The Bank of England (BoE) yesterday slashed its key lending rate by a record 1.5 percentage points to 3.0 percent — the lowest level in more than half a century — as Britain heads towards recession.
The European Central Bank also cut its key rate by half a percentage point to 3.25 percent, joining the Bank of England, Swiss and Czech central banks as they confront the looming recession.
The ECB announced the cut of half a percentage point from 3.75 percent yesterday shortly after the BoE lowered its key interest rate.
The Swiss National Bank has cut its key interest rate by half a percentage point to 2 percent, only its second reduction since March 2003. In Prague, the Czech Republic’s central bank cut its interest rate by three-quarters of a percentage point to 2.75 percent.
The BoE’s decision took markets by total surprise and left British borrowing costs at their lowest level since 1955 while the reduction was the biggest since March 1981 when they were slashed by two percent under a different regulatory framework.
“There has been a very marked deterioration in the outlook for economic activity at home and abroad,” the central bank said in a statement accompanying its shock move. “Moreover, commodity prices have fallen sharply.”

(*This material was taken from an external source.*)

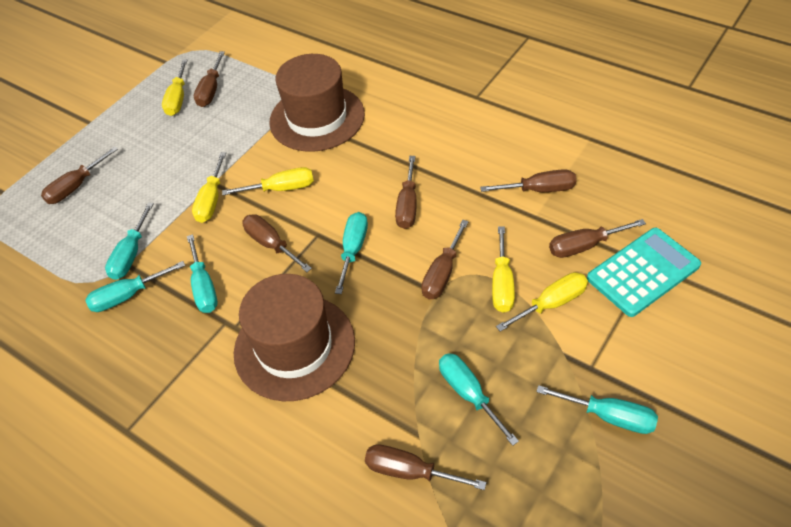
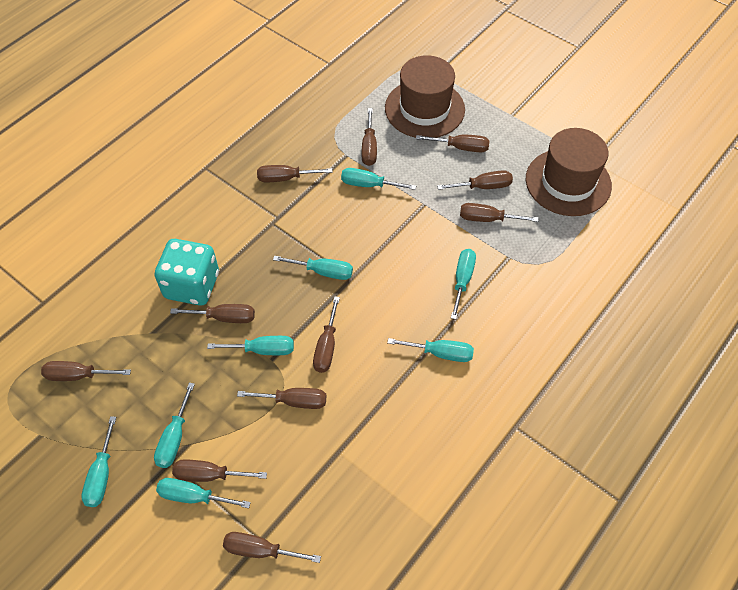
brown screwdriver: 8 -> 11
turquoise calculator: 1 -> 0
turquoise dice: 0 -> 1
turquoise screwdriver: 6 -> 8
yellow screwdriver: 5 -> 0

The BoE added that its decision was taken in light of there being a sharp fall in British inflation over the coming months. Since winning independence from the British government in 1997, the Bank of England’s Monetary Policy Committee (MPC) had only ever reduced borrowing costs by as much as 0.50 percentage points.
The huge cut follows a half-point reduction last month and completely took markets by surprise. Most analysts had forecast a reduction of 0.50 percentage points, with some predicting the bank could go as high as one percent. Nobody had forecast such a dramatic change to British borrowing costs.
“We had expected a 100 basis point cut to 3.50 percent but we believe the even larger cut to 3.00 percent is fully justified,” said Howard Archer, chief Britain economist at the IHS Global Insight consultancy.